As usual, willing girls come into play too and, in fact, The Tiger is made to be more of a ladies' man here: what seems to be an uncredited bit by Christa Lang (Fuller) once again at the very start, the would-be dictator's guerilla daughter (played by an Italian, Micaela Cendali) and, beguiling as ever, heroine Margaret Lee; the latter, who did several such films during this time including one I just acquired i.e. O.S.S. 117: DOUBLE AGENT (1967) next to John Gavin has her entrance actually delayed until the film is almost half over and, besides, she is made out to be a femme fatale, going by the surname of Mitchum no less, until exposed as a double agent {sic}!
The plot this time around concerns a sunken treasure (shades of the contemporaneous Bondian outing THUNDERBALL, peut-etre?), with which the baddies intend to finance the afore-mentioned insurrection and, by extension, help obtain world domination for the 'master race'. Chief among them is Chabrol regular Michel Bouquet (who, though allowing himself to be slapped around by Lee, is the one to finally blow her cover and, in one of the film's most effective sequences, even electrocutes Hanin!) and Assad Bahador (appropriately supercilious as The Orchid).

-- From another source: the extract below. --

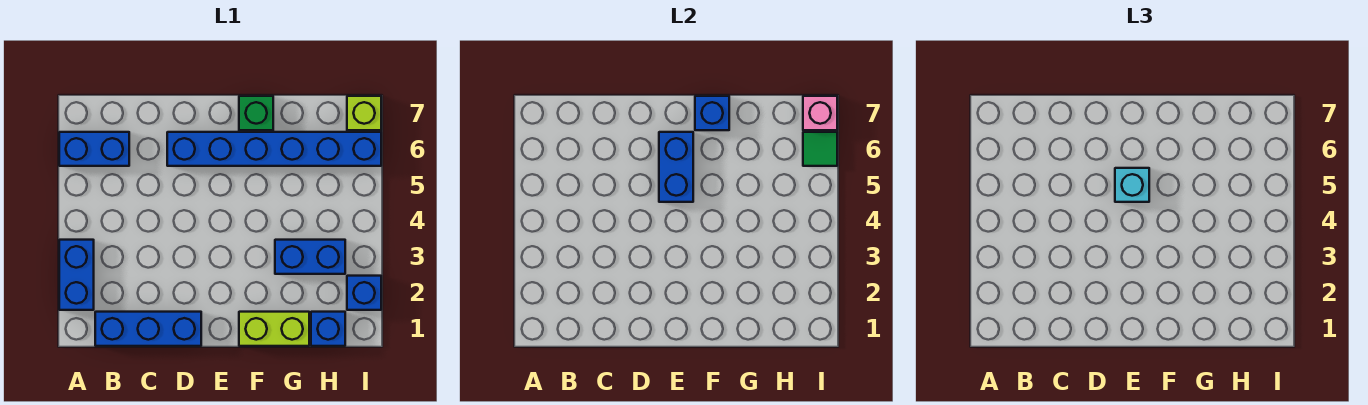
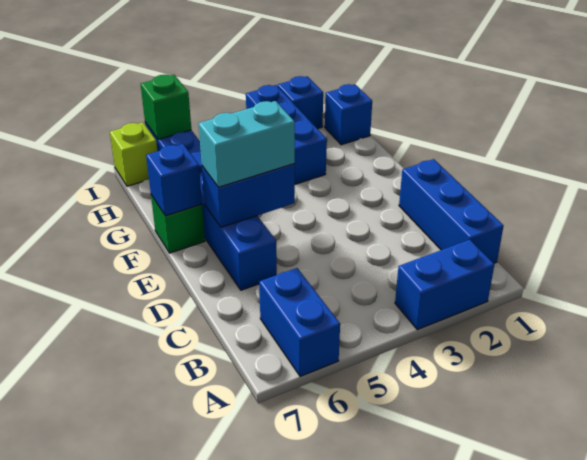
cyan brick E5 level 3 -> cyan brick E5:E6 level 3
lime brick F1:G1 level 1 -> none
blue brick G3:H3 level 1 -> blue brick G3:I3 level 1
green tile I6 level 2 -> green brick I6 level 2
pink brick I7 level 2 -> none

As with the first film, we get a number of wacky moments in the mix not least the sight of sharks appended, as a warning sign, to several front doors of a fishing village (later on, one of these is X-rayed by director Chabrol himself, looking disheveled in an amusing and unbilled cameo) and, to keep the tiger connection alive, the two protagonists are caged and whipped as if they were circus animals (with Lee even decked-out in a skimpily fetching leopard-skin loincloth). The climax, in fact, takes place in Bouquet's zoo where the ensuing shoot-out feels almost like a dry-run for the memorably subtle closing scene of one of Luis Bunuel's latter-day masterpieces i.e. THE PHANTOM OF LIBERTY (1974)!